Mir kann ja keiner erzählen, dass die Stadt auf einmal nichts mehr davon wüsste. Solange wir nicht in der Dritten oder Zweiten Liga spielen, musste man mit diesen Einbußen rechnen, deshalb hat die GVE in diesem Fall die Bürgschaft übernommen. Deshalb kann man dem Vorstand nicht konkret die Schuld zuschieben. Der neue Oberbürgermeister kann sagen, es fehlen die zwei Millionen und er wüsste nichts davon, dass ist ja das Schöne an seiner Position.

Im Winter hat der damalige Vorstand alles versucht, z. B. wurde Sascha Mölders verkauft bzw. verschenkt. Die Qualität von Sascha Mölders steht ja hier nicht zur Debatte, aber Du kannst von seinem Geld die komplette heutige Mannschaft finanzieren. Er war zwar eine Liga höher richtig gut, aber das Geld war überhaupt nicht da, um ihn zu bezahlen. Wir haben uns einen guten Zweitligaspieler hier geleistet, nur um in der vierten Liga einen Torjäger zu haben. Dass ein Torjäger alleine nicht den Aufstieg bringt, hat man dann auch irgendwann gemerkt.


Vincent WagnerJawattdenn.de:
Gab es innerhalb der Mannschaft Neid auf Sascha Mölders?

Vincent Wagner: Das kann ich nicht genau sagen, in dieser Zeit war ich in der Mannschaft nicht involviert.  Aber das gesamte  Team ist entscheidend, dass hat man auch wieder bei der vergangenen Weltmeisterschaft gesehen. Natürlich sind einige Spieler richtig gut, aber nur Einzelspieler im Team zu haben, bringt nicht den Erfolg. Man muss mal abwarten, was beispielsweise Lotte in der Regionalliga macht, die versuchen ja den „rot-weißen“ Weg zu gehen. Vielleicht schaffen sie den Aufstieg, aber es ist ein verdammt schmaler Grat.
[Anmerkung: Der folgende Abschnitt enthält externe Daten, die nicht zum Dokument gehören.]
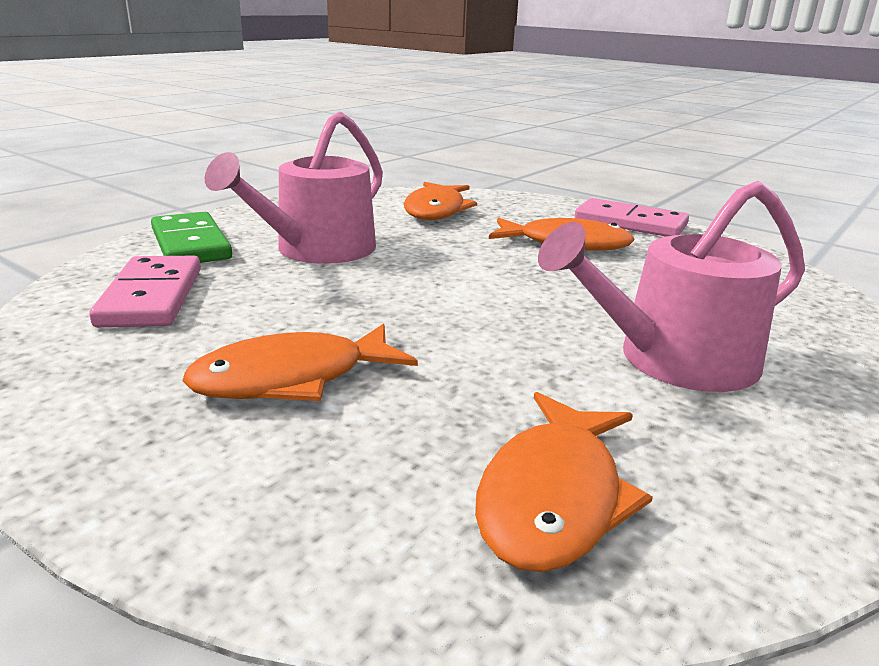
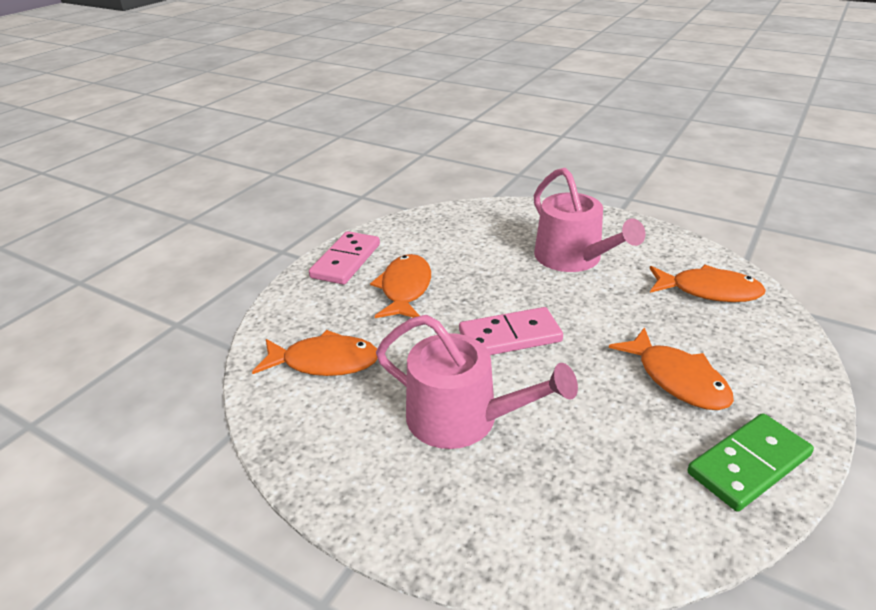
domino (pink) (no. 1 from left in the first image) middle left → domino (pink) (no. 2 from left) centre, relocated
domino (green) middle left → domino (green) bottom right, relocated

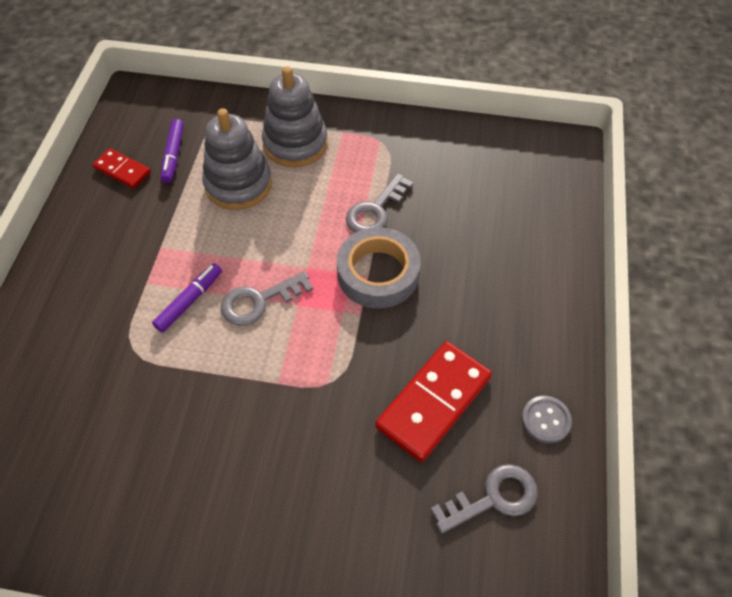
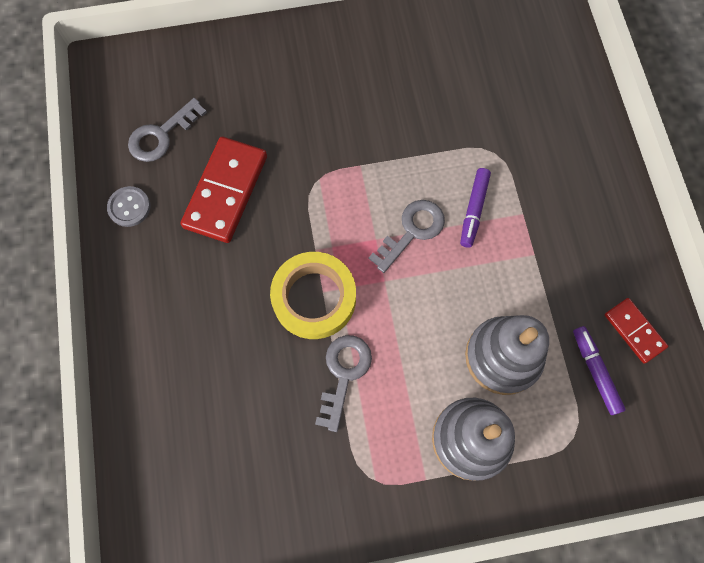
domino (red) (no. 1 from left in the first image) top left → domino (red) (no. 2 from left) middle right, 45 degrees clockwise
tape (grey) centre → tape (yellow) centre

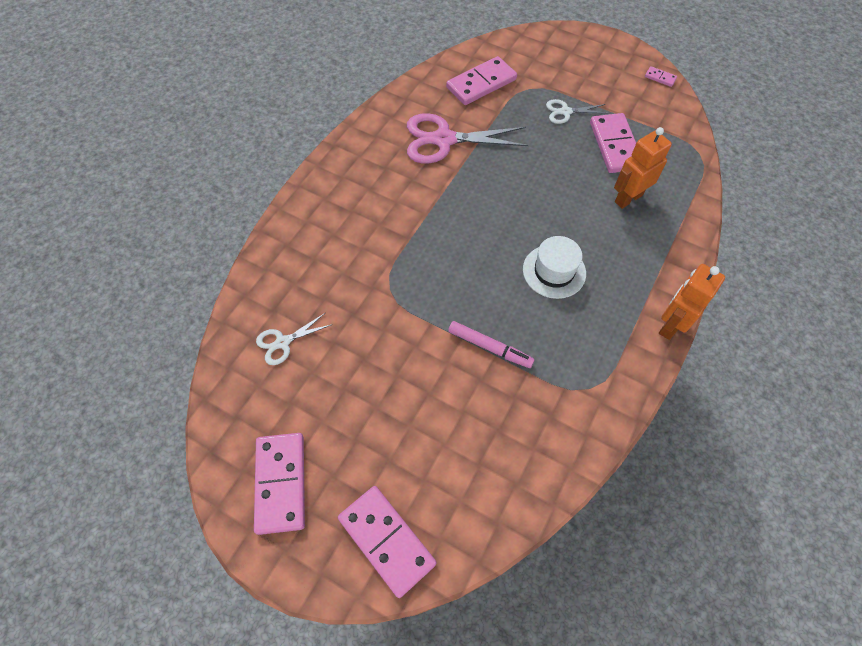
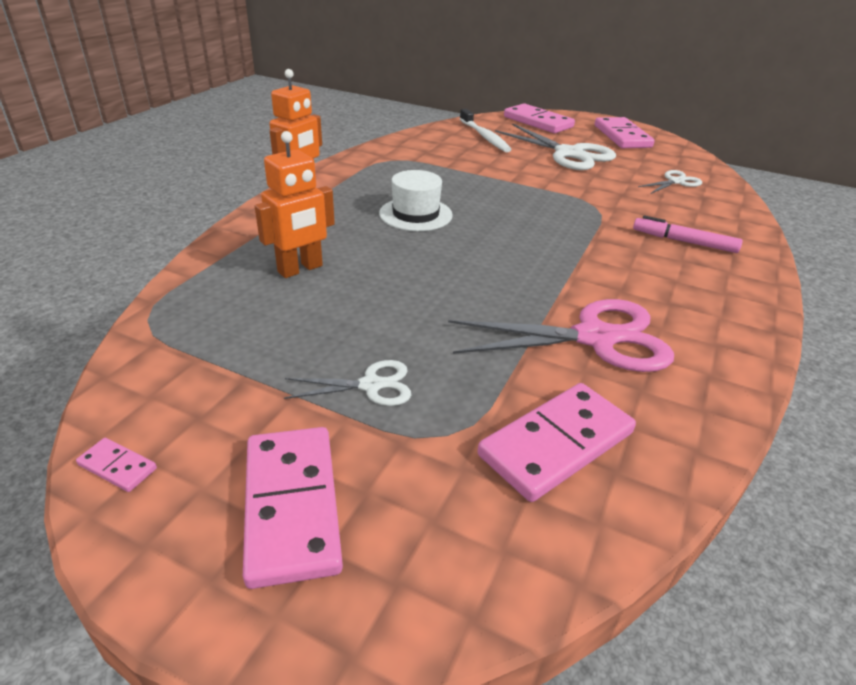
marker (pink) centre → marker (pink) middle right, relocated
domino (pink) (no. 4 from left in the first image) top right → domino (pink) (no. 2 from left) bottom centre, relocated
- → toothbrush (white) top centre
- → scissors (white) (no. 2 from left) top centre

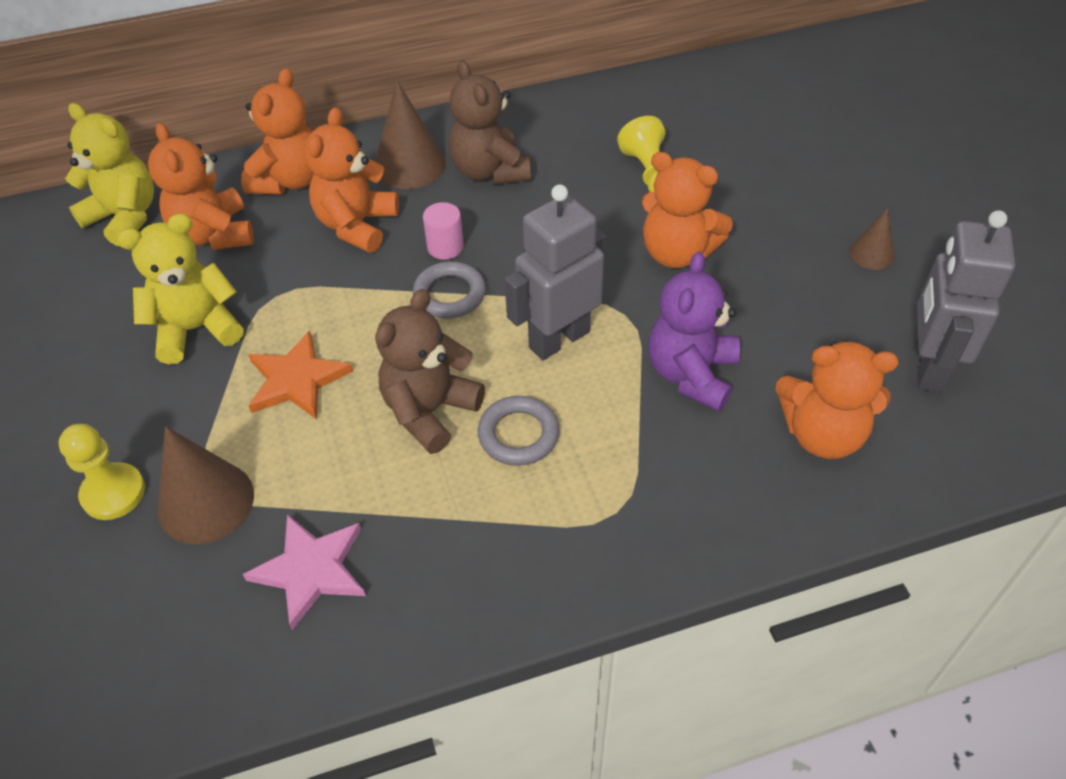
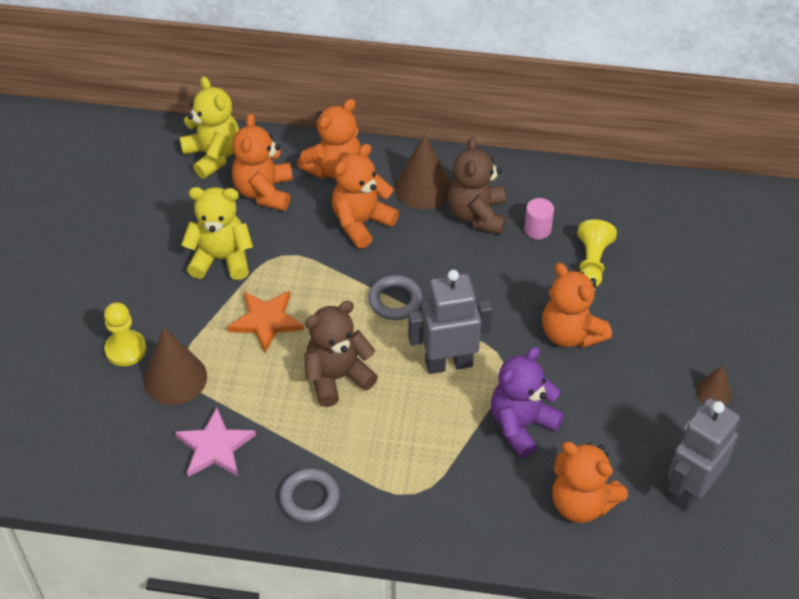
cylinder (pink) top centre → cylinder (pink) middle right, relocated
ring (grey) (no. 2 from left in the first image) centre → ring (grey) (no. 1 from left) bottom centre, relocated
Solche Mannschaften schaffen es in den seltensten Fällen nach oben. Wir versuchen dieses Jahr, das „Team“ in die Waagschale zu werfen.

Das hat uns in der zweiten Mannschaft in der letzten Rückrunde ausgezeichnet. In keinem Spiel konntest Du jemanden rausnehmen, der richtig schlecht gespielt hat. Sicher kann man mal den Lukas Lenz lobend erwähnen, wenn er mal drei Tore macht, oder der Alexander Thamm, der am letzten Freitag als Innenverteidiger so ein geiles Tor in der Schlussphase macht, diese Spieler sind dann auch die Helden des Spieltages. Aber im Endeffekt kann man niemanden negativ, aber auch niemanden positiv hervorheben. Wir sind einfach eine homogene Truppe. Man hat ja auch in der Vorbereitung gesehen, dass die Mannschaft nicht nur aus Sascha Mölders bestand, was gut oder schlecht sein kann. Ich habe in der letzten Saison die Stadionzeitung in der Hand gehabt und die Tore gezählt, da fehlten plötzlich satte 14 Tore. Irgendwann fiel mir ein, dass ja Sascha Mölders in der Hinrunde so viele Tore gemacht hat. Das waren über die Hälfte aller Tore für RWE bis zu diesem Zeitpunkt. Das ist ja auch gut, in Schwerin war das bei mir auch nicht anders, aber für die Entwicklung einer Mannschaft möglicherweise auch kontraproduktiv. Bei uns kann jeder ein Tor schießen, egal ob Innenverteidiger oder Stürmer.


Jawattdenn.de:

Wenn wir noch einmal auf Thomas Strunz zu sprechen kommen, war es aus Deiner Sicht ein Fehler, ihn zu entlassen?

Vincent Wagner:
Schwer zu sagen, ich war ja in dieser Zeit auch nur Zuschauer. Wir hatten direkt am Anfang der Saison drei oder vier Spiele verloren und mit Hängen und Würgen irgendwo einen Punkt geholt. Und das bei einer Mannschaft, die für diese Liga ein überdurchschnittliches Potential haben sollte. Ich bin kein Freund von Schnellschüssen, aber aus rein sportlicher Sicht war es absolut berechtigt ihn zu entlassen. Natürlich hing der ganze Masterplan des Vereins an seiner Person, aber es war ein Fehler, ihn auf der Bank sitzen zu lassen. Das ist aber keine große Erkenntnis, jeder weiß, wie gefährlich der Trainerstuhl bei Rot-Weiss Essen ist. Aber es musste schnell der Erfolg da sein, hier hätte sich niemand mit dem Klassenerhalt zufrieden gegeben. Wenn Essen nicht gerade in der ersten Liga spielt, muss man direkt wieder aufsteigen. Grundsätzlich ist das nicht verkehrt, wir sind ja in der fünften Liga angekommen und spielen trotzdem vor knapp 6.500 Fans. Wir brauchen uns nicht darüber zu unterhalten, dass die Fans was Besseres als die fünfte Liga verdient haben.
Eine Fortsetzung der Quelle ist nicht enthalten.